According to the report of the students’ rights group, 90 percent of the fights included vandalism of university property, which indicates that students do not have a sense of belonging to their universities. “Such behavior makes one wonder whether these students feel they belong to the country at all, or just to a minority in their tribe,” says Amer Al-qadi, a student working for a master’s degree in education. He blames Jordanian admissions policies, which grants exemptions and has quotas for the underprivileged, children of army members, and children of staff and employees.

“All the violence that took place in public universities has been ignited by students who have been accepted exceptionally.”  He expressed a popular sentiment: Many commentators have said that students with tribal connections  admitted under exemptions appear to feel that they are protected from sanctions no matter how bad their behavior. Others say that this analysis is too simplistic and that blaming the violence on exemptions reveals only social prejudice.

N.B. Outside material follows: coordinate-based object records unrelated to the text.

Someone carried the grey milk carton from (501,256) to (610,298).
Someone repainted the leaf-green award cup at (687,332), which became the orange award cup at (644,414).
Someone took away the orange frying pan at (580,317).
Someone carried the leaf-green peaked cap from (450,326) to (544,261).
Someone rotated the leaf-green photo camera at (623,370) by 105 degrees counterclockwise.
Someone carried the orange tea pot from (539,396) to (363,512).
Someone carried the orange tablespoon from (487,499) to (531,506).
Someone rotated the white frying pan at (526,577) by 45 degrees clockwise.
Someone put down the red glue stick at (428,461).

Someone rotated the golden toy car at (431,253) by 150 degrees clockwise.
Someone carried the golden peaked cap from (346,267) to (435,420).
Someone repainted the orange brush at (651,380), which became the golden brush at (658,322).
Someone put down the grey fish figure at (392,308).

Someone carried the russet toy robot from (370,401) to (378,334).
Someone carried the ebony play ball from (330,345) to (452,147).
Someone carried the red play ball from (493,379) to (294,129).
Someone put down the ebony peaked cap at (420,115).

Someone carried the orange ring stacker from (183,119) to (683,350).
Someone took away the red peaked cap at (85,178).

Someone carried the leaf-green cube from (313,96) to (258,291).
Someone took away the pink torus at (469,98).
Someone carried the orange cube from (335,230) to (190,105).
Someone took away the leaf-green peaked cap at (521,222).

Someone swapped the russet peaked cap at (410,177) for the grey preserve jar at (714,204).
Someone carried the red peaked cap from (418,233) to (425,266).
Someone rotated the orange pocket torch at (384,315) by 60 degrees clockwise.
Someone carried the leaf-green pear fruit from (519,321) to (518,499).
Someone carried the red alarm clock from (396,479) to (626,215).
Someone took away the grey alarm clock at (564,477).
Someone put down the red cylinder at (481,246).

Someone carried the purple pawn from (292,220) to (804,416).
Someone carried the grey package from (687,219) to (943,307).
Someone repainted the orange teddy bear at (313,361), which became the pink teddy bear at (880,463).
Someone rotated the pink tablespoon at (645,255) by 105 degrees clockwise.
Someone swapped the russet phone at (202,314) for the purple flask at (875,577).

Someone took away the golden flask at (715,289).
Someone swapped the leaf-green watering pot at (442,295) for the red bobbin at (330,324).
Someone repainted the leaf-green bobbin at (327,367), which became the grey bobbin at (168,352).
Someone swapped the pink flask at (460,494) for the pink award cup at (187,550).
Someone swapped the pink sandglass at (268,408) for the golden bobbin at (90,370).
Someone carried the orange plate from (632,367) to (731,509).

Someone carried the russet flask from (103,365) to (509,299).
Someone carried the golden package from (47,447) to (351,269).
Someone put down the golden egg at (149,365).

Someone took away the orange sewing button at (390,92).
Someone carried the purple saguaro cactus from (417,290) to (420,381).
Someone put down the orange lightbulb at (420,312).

Thabahtoona’s statistics indicate that 90 percent of university conflicts start in social science departments, where students tend to come from public secondary schools with poorer educational standards, since admissions requirements are lower for those departments.

A report on Jordanian universities by the Al-Hayat Center for Civil Society Development found that security and political challenges were the “biggest hurdle” facing students defending human rights.

Additionally, violence could force thousands of international students to leave Jordanian universities. The Saudi Cultural Attache in Jordan has recently transferred Saudi scholarships to other countries in light of the recent violence. According to the reports published recently in Jordanian media outlets, the attache oversees 2,500 Saudi students and about 2,300 students studying at their own expense.

“The problem can’t be solved without recognizing its real reason,” Shweihat said stressing that the lacking of  cultural dialogue is the main reason. “Our students need to learn how to express themselves in a right way and how to talk and discuss with each other’s culture. We need to teach dialogue skills.”